Todo ello se evidencia en nuestra actitud hacia el estado de Israel, al que condenamos por haberse convertido en el nosotros que ahora rechazamos. Dice Finkielkraut: “Nuestro crimen ya no es la doble alianza, sino la falta de alteridad. Ya no somos malos franceses, malos alemanes, malos europeos, sino malos judíos, judíos fracasados, judíos traidores a sí mismos, no merecedores de su historia. Nuestros nuevos fiscales nos condenan por falta de sensibilidad judía”. Rechazamos el estado de Israel porque ha hecho que el pueblo judío haya dejado de ser el modelo que ahora reclamamos para nosotros: como dice Sloterdijk, “el modelo (y el remordimiento) de esta Europa penitente ya no es el del estado de David o de Salomón; es la figura del judío apátrida.” Sólo el judío sin patria es digno de nuestro reconocimiento, sólo él merece nuestra con-pasión.
En el momento en que el judío recupera su patria ingresa en el mundo “normal” de las naciones “normales”, pero demasiado tarde, cuando ya hemos decidido que el pecado nazi es, precisamente, un pecado de nación, la identidad como pecado. Así pues, reprochamos a Israel nuestro propio pecado original, la violencia fundacional que todo estado ha ejercido en su nacimiento. Le reprochamos no haber aprendido de nuestros errores: que sea como nosotros, que haya borrado la magia por la cual era Otro. Ser lo que nosotros hemos sido y que no sólo ya no queremos ser más, sino que queremos olvidar, porque sólo se recuerda lo que sigue siendo doloroso, y nosotros no queremos sufrir, ya no.
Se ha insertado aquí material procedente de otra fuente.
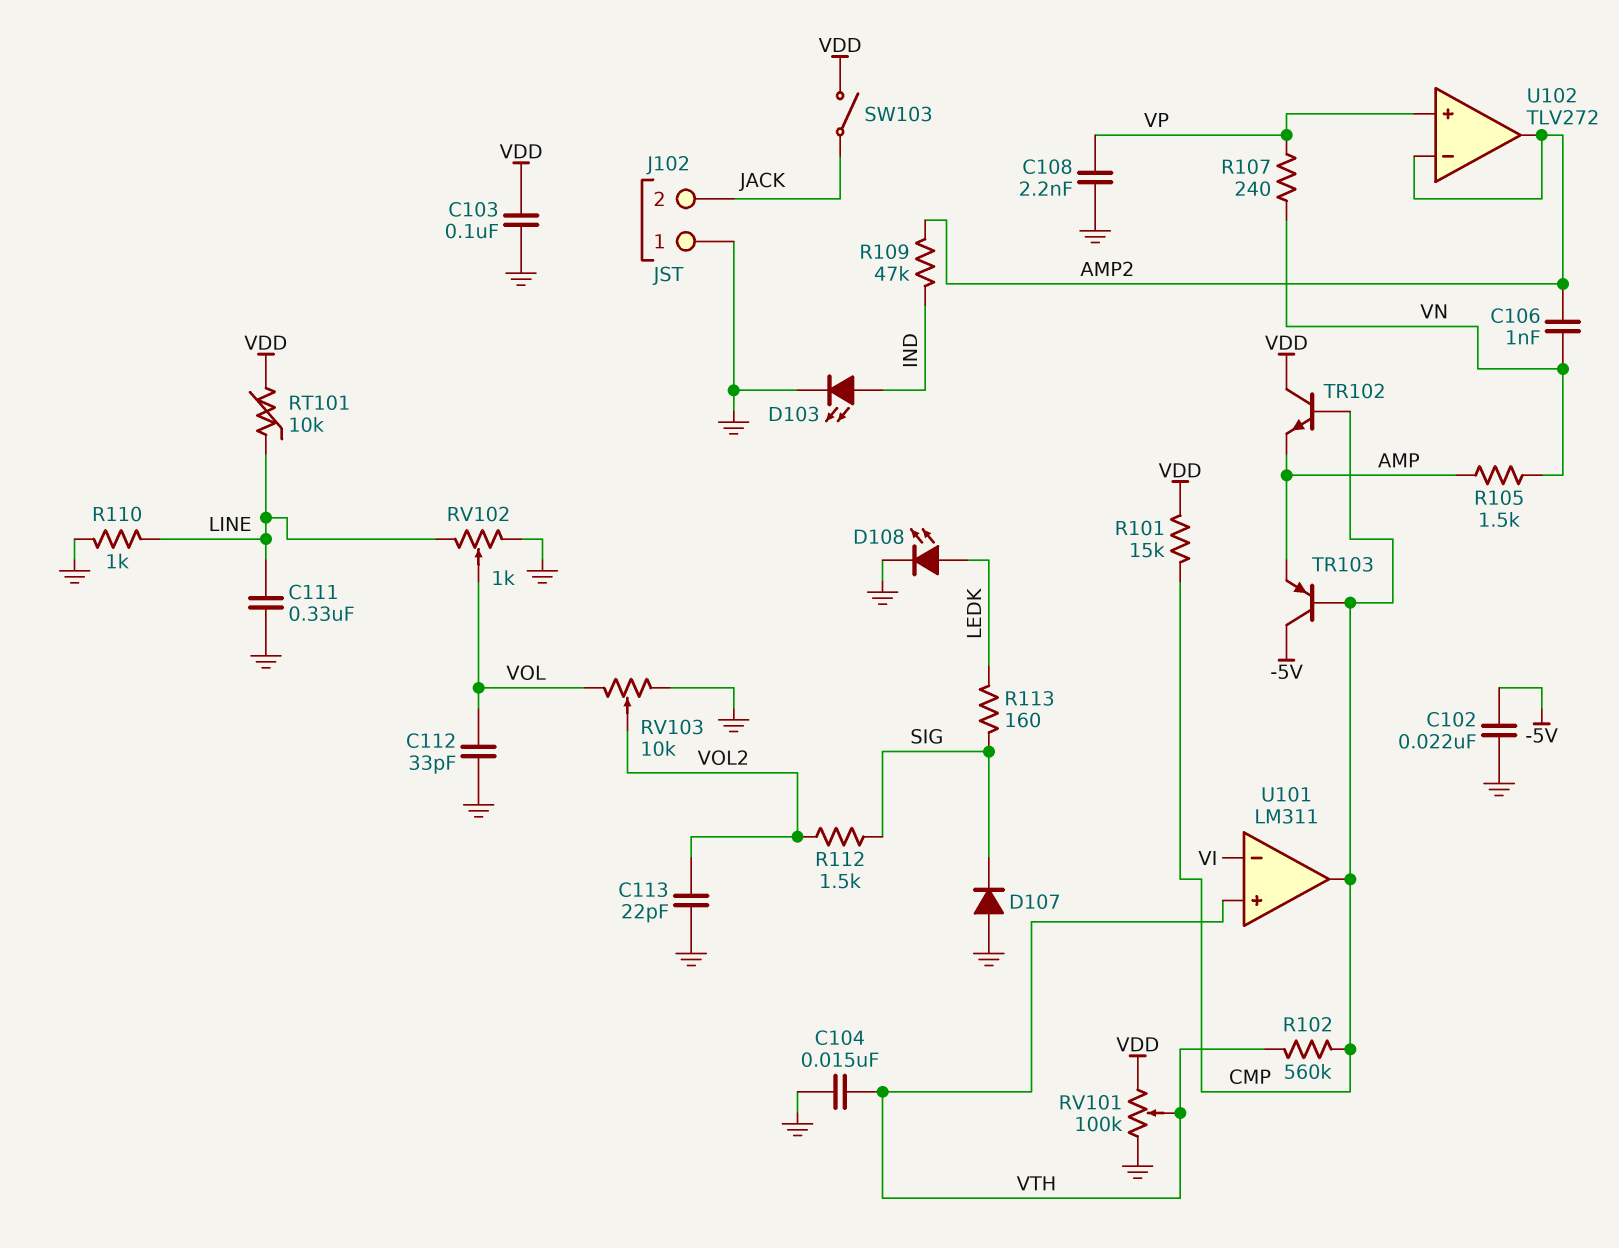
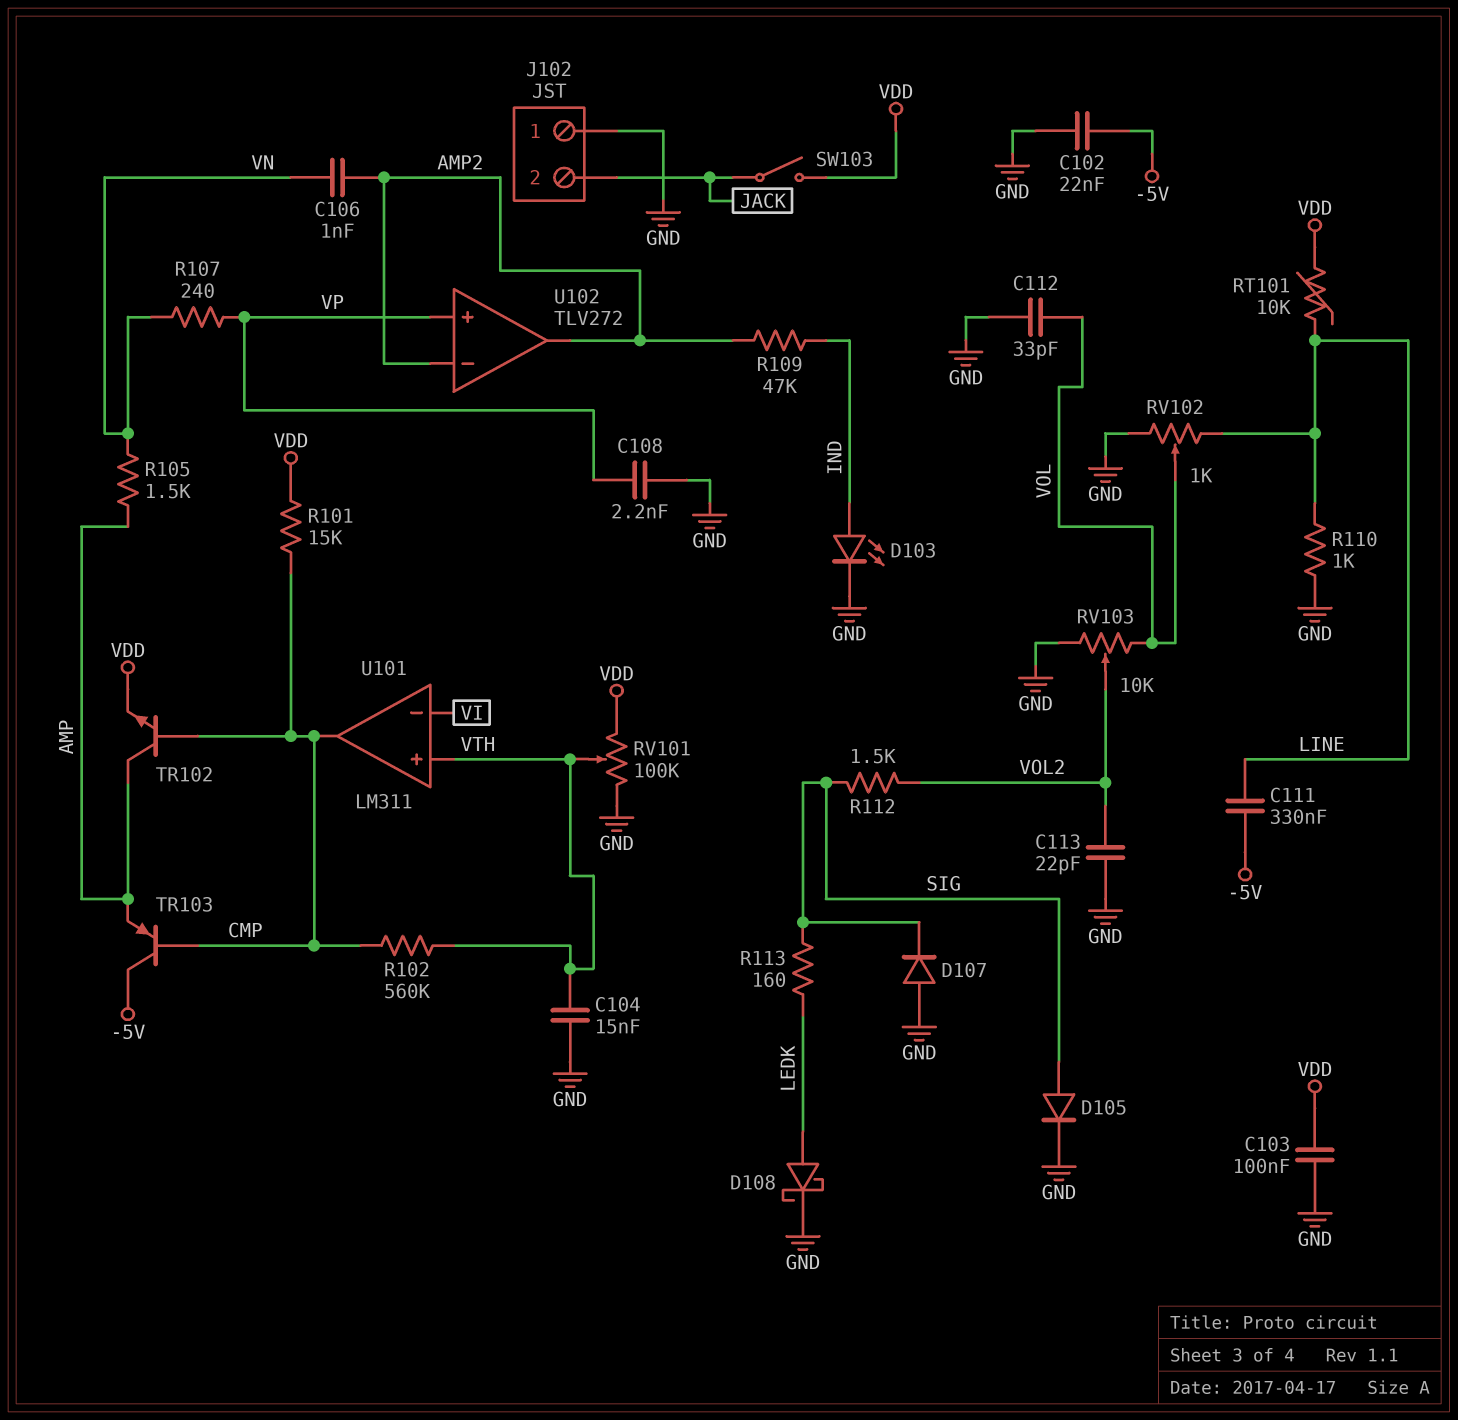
C111: 330nF (GND, LINE) -> 330nF (-5V, LINE)
D105: none -> diode (A SIG, K GND)
D108: LED (A LEDK, K GND) -> schottky (A LEDK, K GND)
TR102: NPN (B CMP, C VDD, E AMP) -> NPN (B CMP, C AMP, E VDD)

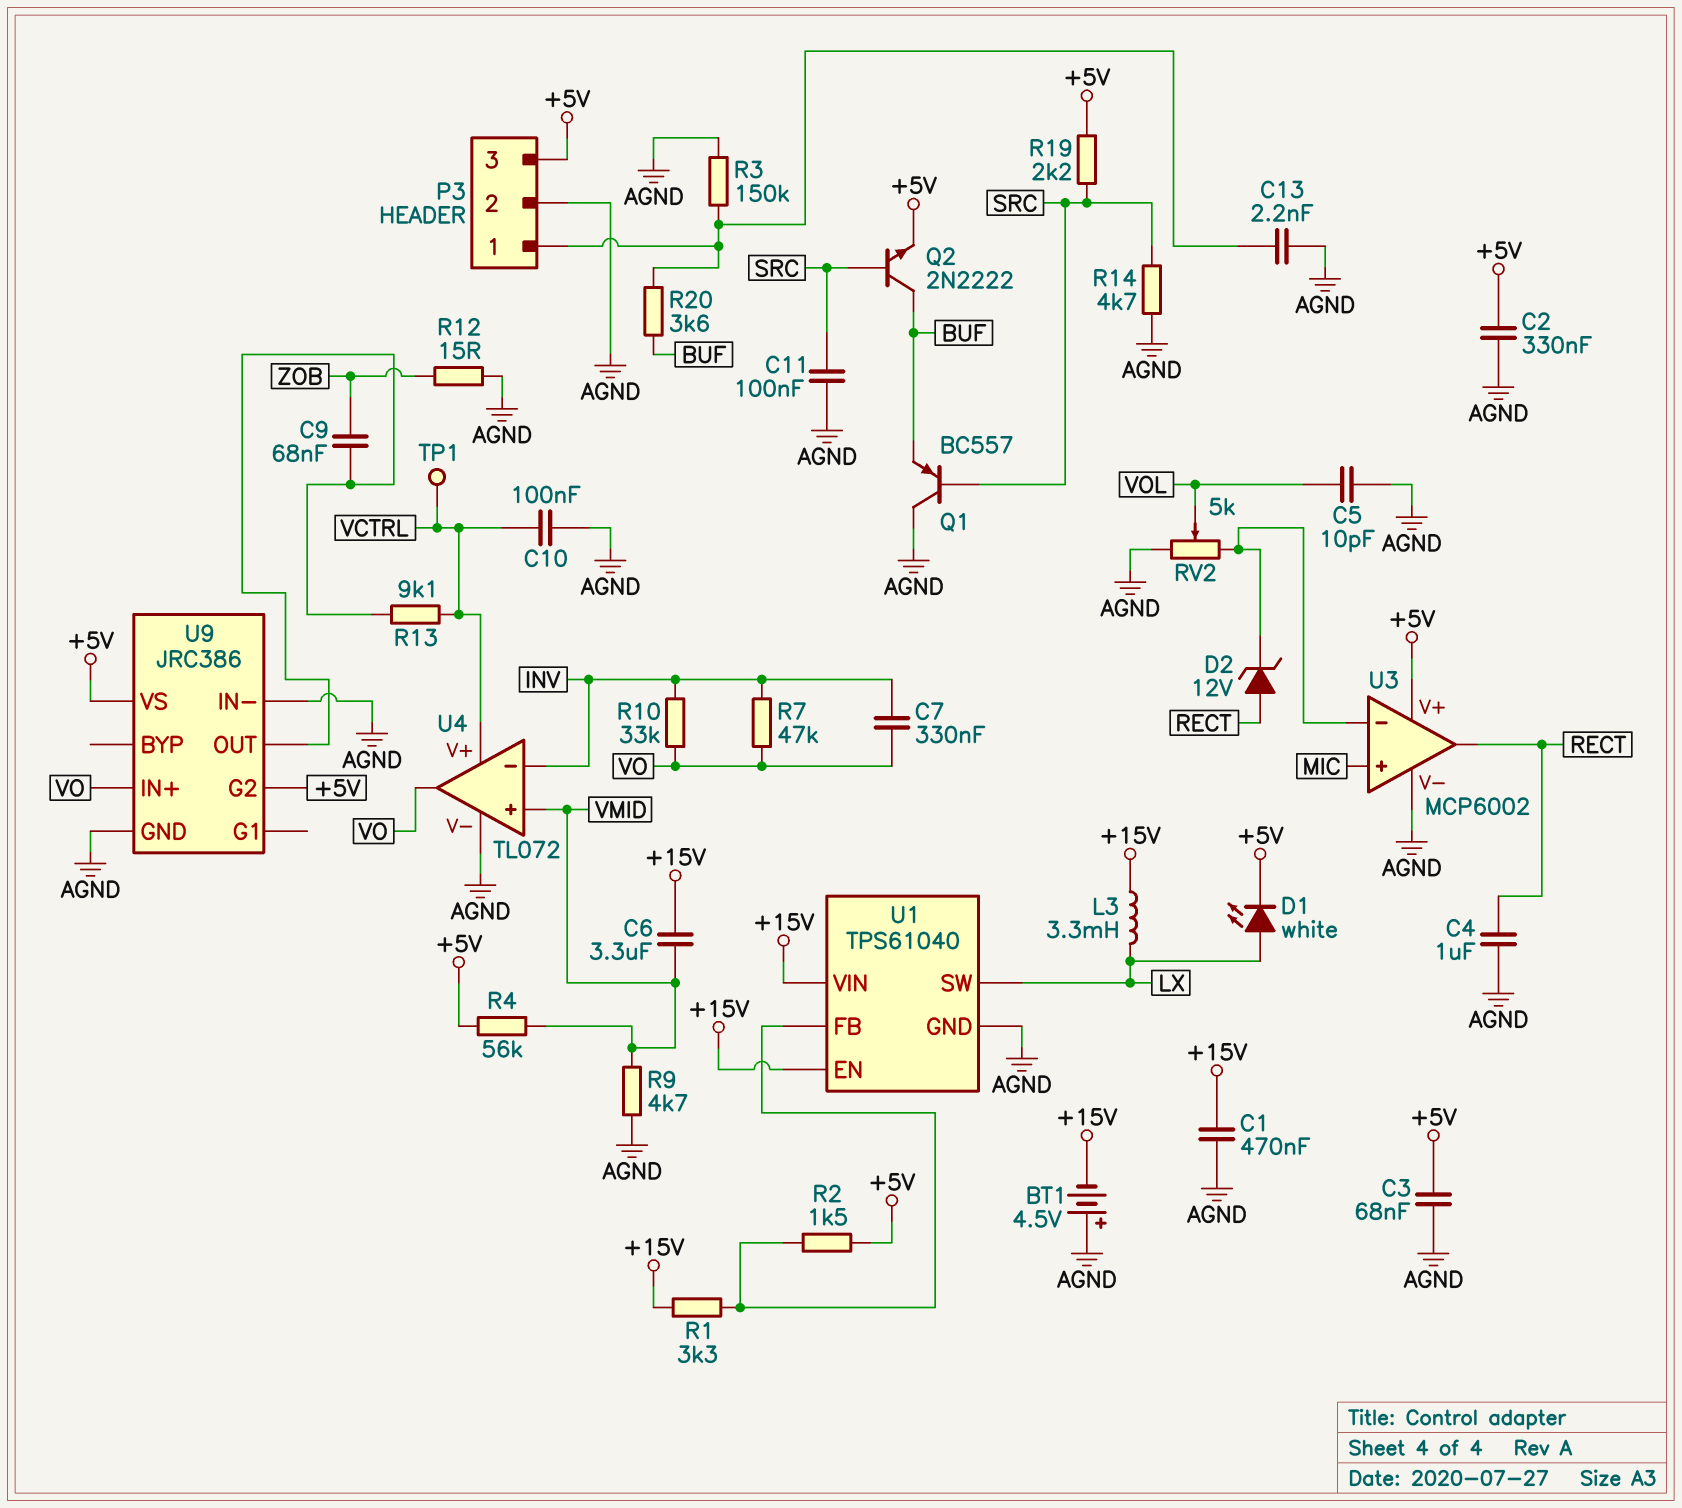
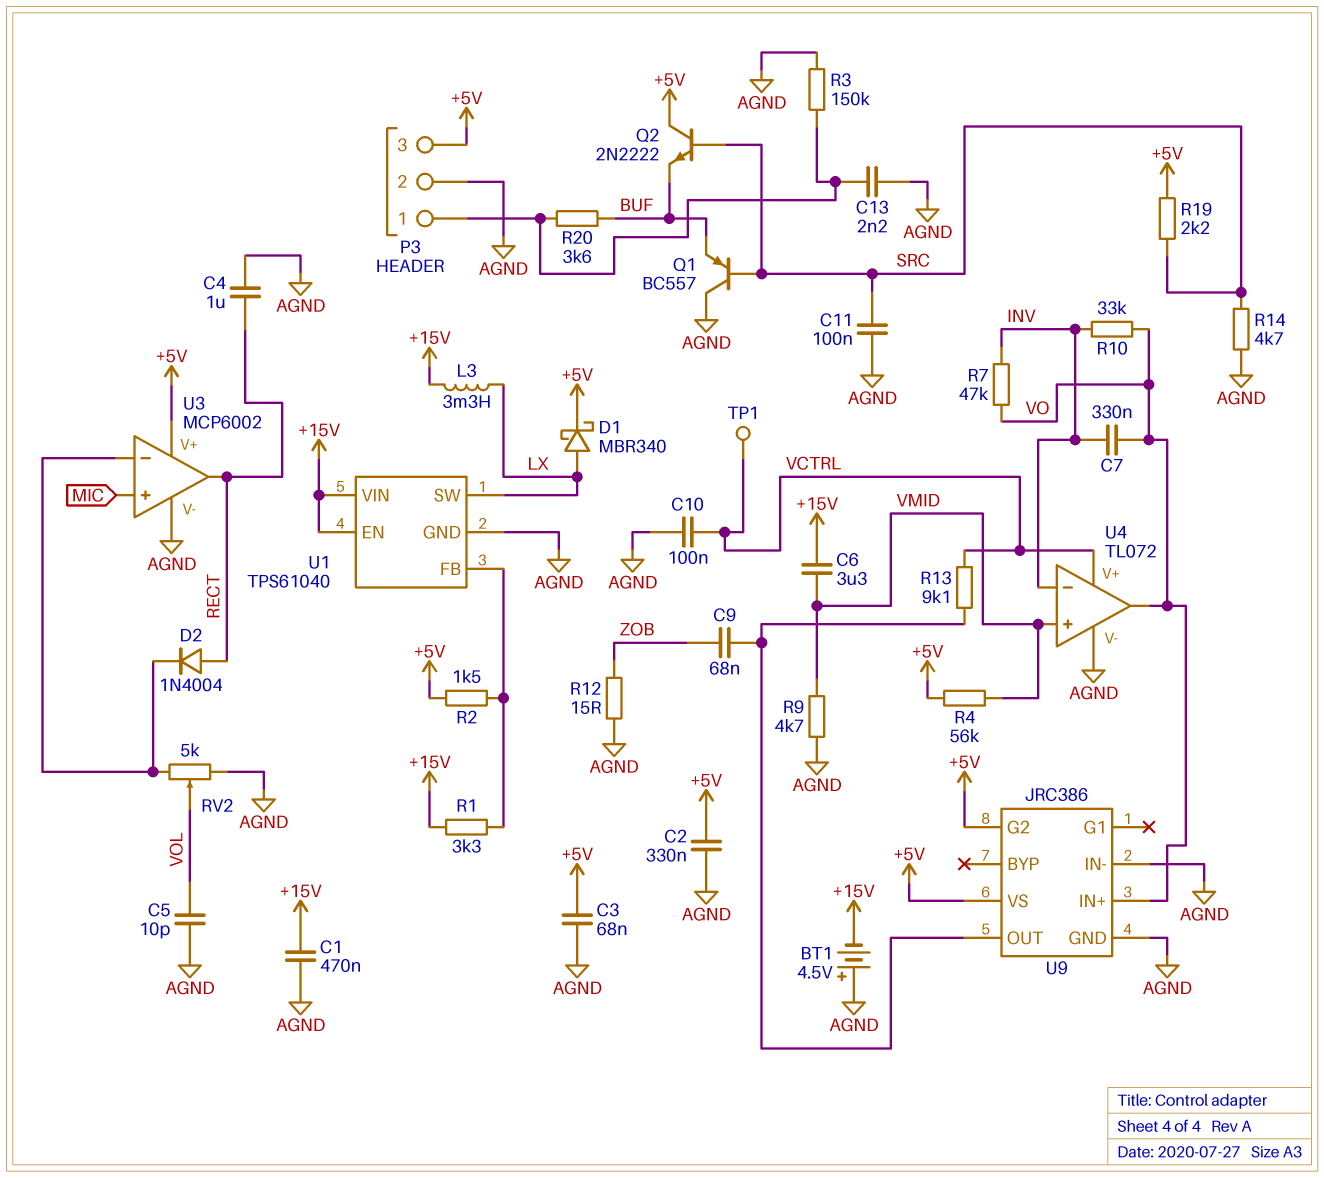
D1: LED white (A LX, K +5V) -> schottky MBR340 (A LX, K +5V)
D2: zener 12V (A RECT, K U3/in-) -> diode 1N4004 (A RECT, K U3/in-)
Q2: NPN 2N2222 (B SRC, C BUF, E +5V) -> NPN 2N2222 (B SRC, C +5V, E BUF)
Como no podemos decidir si fuimos las víctimas o los verdugos, preferimos vivir en el olvido de que fuimos, a un tiempo, víctimas y verdugos. Sólo esa doble condición, y su actualización permanente, su apertura, nos concede un rastro de dignidad, de imperfecta humanidad. Olvidarlo nos conduce de nuevo a la trágica búsqueda de la sociedad perfecta.